Re: Aiding early implementations of the web audio API from Jussi Kalliokoski on 2012-05-22 (public-audio@w3.org from April to June 2012)

From: Jussi Kalliokoski <jussi.kalliokoski@gmail.com>
Date: Tue, 22 May 2012 17:18:04 +0300
To: Marcus Geelnard <mage@opera.com>
Cc: Chris Wilson <cwilso@google.com>, public-audio@w3.org, Alistair MacDonald <al@signedon.com>
Message-ID: <CAJhzemUPPMveEtjz5qkn9LWLxFwCfCHHtbtg0kw2ky4hf9OLtA@mail.gmail.com>
On Tue, May 22, 2012 at 12:13 PM, Marcus Geelnard <mage@opera.com> wrote:

> Yes, that's true. The filter and convolver nodes are certainly useful for
> game sound effects (underwater, cave, etc). Other nodes can also be used
> for creating interesting effects, but that's not the point.
>
> My view on the issue is that the more complex the spec is, the more it
> will cost (spec work, implementation time, test suits, bug fixing,
> source/binary sizes, etc), and the more likely it is that we will have
> different behavior in different implementations, ranging from noticeable
> performance differences to noticeable differences in sound and behavior and
> possibly implementation-dependent corner case bugs etc.
>
> Since all nodes can be implemented in JavaScript (most of them are even
> trivial), the only reason for using native nodes instead of JavaScript
> nodes is to improve performance.
>

I have similar thoughts on this. I'm starting to think we're going to have
serious spec bloat if we go to lengths defining all the audio building
blocks that are required to achieve every use case, often resulting only in
awkward and hacky (no offends, these aren't easy things) solutions just to
avoid having to use a script node that would mitigate a lot of the benefits
in having a native graph. I feel that it would be a good idea to strip down
the spec a bit, making the script nodes more first-class citizens of the
graph, while reducing the need for effects that are simple to implement
with custom scripts. I think this would make the standardization effort a
lot simple as well.

I've already proposed a few things that would make the script nodes more
first-class in my opinion. [1] [2]


> Have any performance comparisons been made between the native nodes and
> their corresponding JavaScript implementations? I'm quite sure that native
> implementations will be faster (perhaps significantly in several cases),
> and I can also make some guesses as to which nodes would be actual
> performance bottle necks, but to what extent?
>
> I guess what I'm getting at is: What is the minimal subset of the API that
> we *need* to be able to support the majority of use cases (in terms of the
> actual number of end users)? And on top of this, what nodes do we *have* to
> implement natively in order to get acceptable performance in 3D games, for
> example.
>
> I also think it's worth considering exposing the most critical processing
> primitives (e.g. FFT) as JavaScript functions rather than AudioNodes. That
> would bring the performance gap down even more, and open up for even more
> interesting possibilities.
>

I proposed having a built-in FFT module in ES [3], but my guess is it won't
come around in a while. That doesn't stop us from defining such a module,
however. But FFT is a relatively simple context and can be optimized to
great extents, even in JS, in fact we (Official.fm Labs) released fft.js
[4] (also bundled in and used by audiolib.js), it currently offers
arbitrary-sized FFT (butterflies for kernels 2, 3, 4 and 5, and more coming
soon, also DFT for arbitrary prime numbers), real->complex transform, etc.
The speed is relatively good, we're not talking FFTW fast, that's very
close to impossible, but still a *lot* faster than a lot of native FFT
implementations out there, even in widespread use (we're going to release a
benchmark suite some time in the future).

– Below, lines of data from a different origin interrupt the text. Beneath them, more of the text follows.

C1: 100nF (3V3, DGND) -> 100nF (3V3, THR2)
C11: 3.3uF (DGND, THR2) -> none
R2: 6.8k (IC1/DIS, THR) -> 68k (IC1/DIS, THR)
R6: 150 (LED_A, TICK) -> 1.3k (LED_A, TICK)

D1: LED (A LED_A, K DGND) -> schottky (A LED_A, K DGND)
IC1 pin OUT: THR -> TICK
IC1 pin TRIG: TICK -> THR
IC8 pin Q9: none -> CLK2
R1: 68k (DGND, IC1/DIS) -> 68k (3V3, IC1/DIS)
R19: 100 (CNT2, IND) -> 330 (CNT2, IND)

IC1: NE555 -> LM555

In my opinion, that goes to demonstrate a lot of the things we're defining
could be made in JS, possibly not losing that much in performance to having
native implementations. That said, the exception is the convolution. If
I've understood correctly, Chris' current implementation takes advantage of
how little state convolution requires, using the overlap-add method for
large kernels, processing batches of samples in different threads for a
very significant speed-up JS as it is now can't possibly compete with. At
Official.fm Labs, we're actively trying to make JS a better environment for
DSP, for example Jens Nockert is working on a Typed Array extension that
would give JS access to the power of SIMD instructions. But for
concurrency, there's only so much we can do, I've tried experimenting with
concurrency using Web Workers in form of implementing naive fragment
shaders in JS [5], but the latency of data transfer and the cost of not
having shared state is so big that the less threads you have, the better.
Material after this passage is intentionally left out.